Kickfire promises to turn pain into profit by analyzing the billions of clicks barreling through every connected company.


Quentin Hardy, 04.08.10, Forbes Magazine

Business is drowning in data, and Bruce Armstrong could not be happier. "This is how multibillion-dollar companies get made," he says.

Armstrong is chief executive of Kickfire, a computer company in Santa Clara, Calif. that promises to turn pain into profit by analyzing the billions of clicks barreling through every connected company. It does so with cheap chips and free software, at a fraction of the cost that until recently companies paid for similar technology.

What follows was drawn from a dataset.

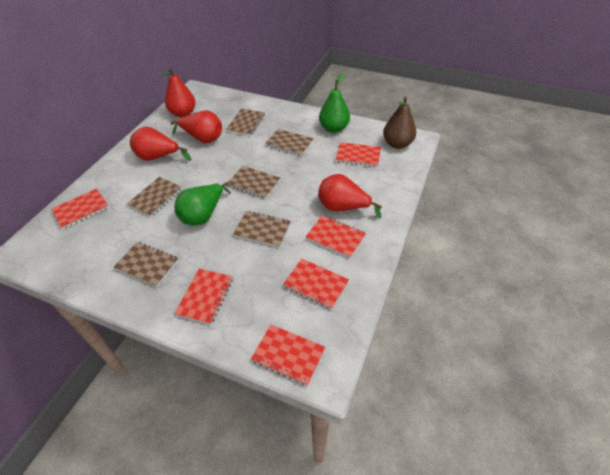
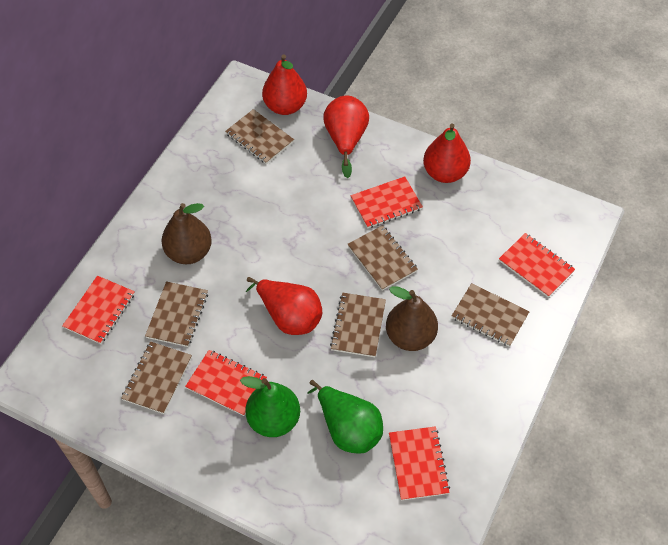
brown pear: 1 -> 2
red notebook: 6 -> 5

Thanks largely to the Internet, the world is creating something like a zettabyte of information every year. To get a sense of that number, start with a terabyte, which is the storage capacity of an amply endowed home PC or media center, and scale up from there by a factor of a billion.

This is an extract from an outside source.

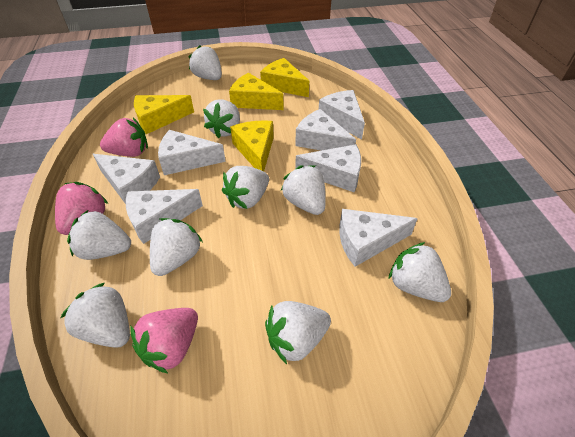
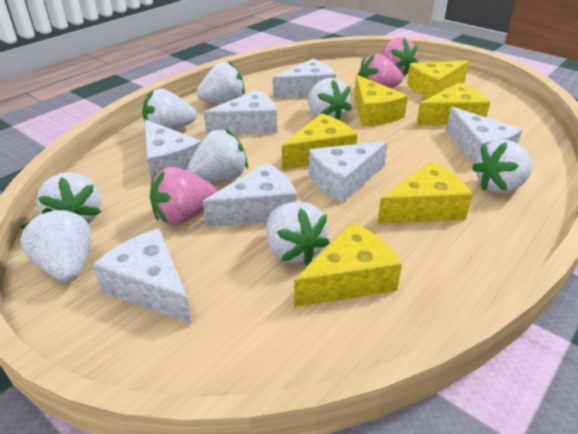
white strawberry: 9 -> 8
yellow cheese: 4 -> 6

Much of that data is ephemeral stuff like encryption algorithms and cat videos, but still there's the big business of analyzing online shopping behavior, video consumption, the placement of Web ads and the use of smartphones. That business takes in $1 billion a year and is growing at 40% annually.

...
The competition is not asleep. Teradata now has a $56,000 appliance that handles a terabyte of data. Netezza, another vendor of data mining hardware, is looking to move into cheaper parts of the market. Oracle this year purchased Sun, which gives it both hardware and control of the open-source database software MySQL. Armstrong figures Oracle will keep MySQL healthy and free, since MySQL helps it take business from Microsoft.